Manuel estaba muy preocupado, no entendía nada. Una tarde encontró aparcado en la finca un tractor del que nadie sabía darle razón. Más que saber, ¡pobre!, intuyó lo que había sucedido… Consultó las cuentas del banco. Ahí halló la respuesta. O una parte, al menos. Como yo estaba ilocalizable, una noche más no estaba en casa, desesperado, se puso en contacto con madre. Ella, prudente, se citó con él en nuestra casa. Y ahí llegó la hora de la verdad… Madre intentó arreglarlo como pudo. Se hizo cargo del tractor, decidió pagarselo a Manuel. Fue una noche larga… Se pusieron de acuerdo para asegurar el dinero y proteger a Carmen, ¡de su propia madre!
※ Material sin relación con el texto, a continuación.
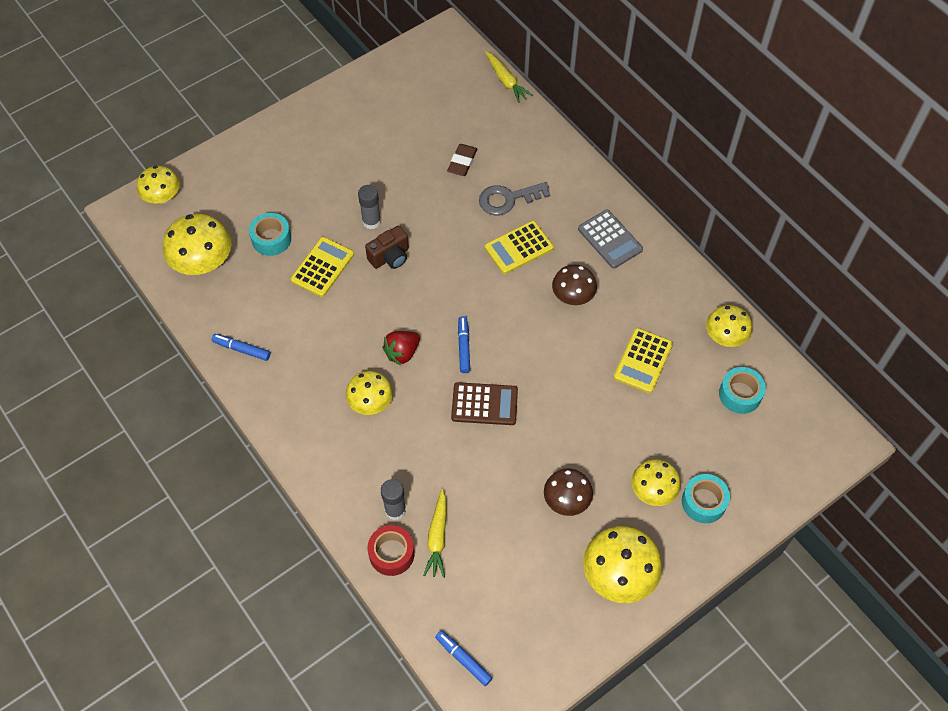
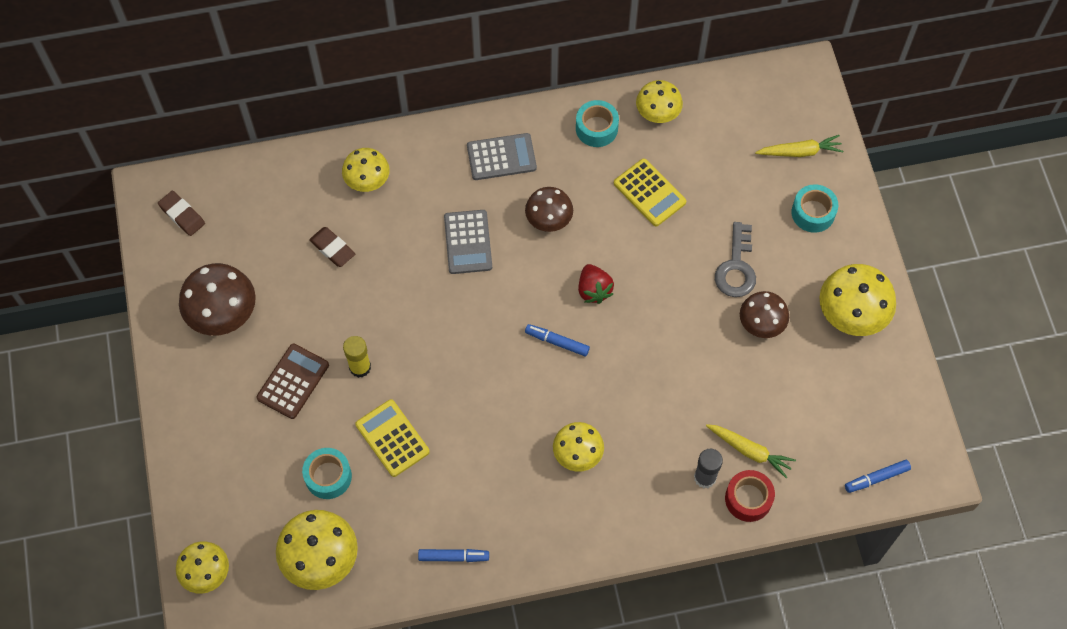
camera: 65 degrees left, 5 degrees up
(242, 349) = (453, 557): blue marker -> blue marker turned 135 degrees counterclockwise
(371, 119) = (223, 313): none -> brown mushroom
(371, 221) = (360, 367): grey glue stick -> yellow glue stick
(390, 257) = (415, 367): brown camera -> none
(402, 353) = (535, 401): red strawberry -> red strawberry (594, 290)
(437, 61) = (182, 215): none -> brown eraser
(484, 404) = (629, 350): brown calculator -> brown calculator (293, 381)
(506, 81) = (250, 161): yellow carrot -> yellow carrot (799, 152)
(508, 199) = (403, 226): grey key -> grey key (736, 267)
(519, 248) = (468, 242): yellow calculator -> grey calculator
(653, 491) = (784, 248): yellow mushroom -> yellow mushroom (367, 180)
(740, 394) = (722, 131): turquoise tape -> turquoise tape (596, 128)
Más audaz de lo que se creía capaz, Manuel me estaba esperando cuando llegué a la mañana siguiente. Y se acabó todo fingimento. Ya no lo pude postergar más. Fue preciso poner todo negro sobre blanco. Mi terrible secreto quedó al desnudo. Le desvelé mis sufrimientos de esos años de juventud. Ya no me reservé nada: las noches de borrachera, los gastos abusivos y sin control, las tarjetas y cuentas bancarias en números rojos, los hombres que transitaban por mi cama, la desesperación en la que me sumía cuando acababan las sucesivas fases maníacas, mis dos intentos de suicidio… Volqué sobre él todo mi dolor, casi lo escupí, al fin liberada de tanta mentira. Recuerdo sus ojos negros más oscuros aún por la pena.

Pero tambien le conté todo lo que me supuso conocerle. Con él se me abrió una ventana a la esperanza, por primera vez desde mi infancia. Creí en él y necesité creer en mí. Visité al psiquiatra, aún con reticencias, todo hay que decirlo. Pero el milagro de la química y el deseo imperioso de superarme, de amar a Manuel, de ser buena para él, hizo el resto. Fue por aquel entonces cuando empecé a rezar, al principio sin fe, luego fue llegando, mansa, la esperanza. Desgarrada por el dolor y el amor, empezó a hacerse la luz… Cuando amenazaba una cierta fase maníaca no me dejaba llevar, resistía y resistía, lloraba y lloraba, rezaba y rezaba. Me encerraba en mi casa y no me permitía salir hasta que había menguado el temporal. Manuel fue mi tabla de salvación. Ahora, libres al fin de mentiras, nos miramos a los ojos y podemos afirmar que somos, casi, felices.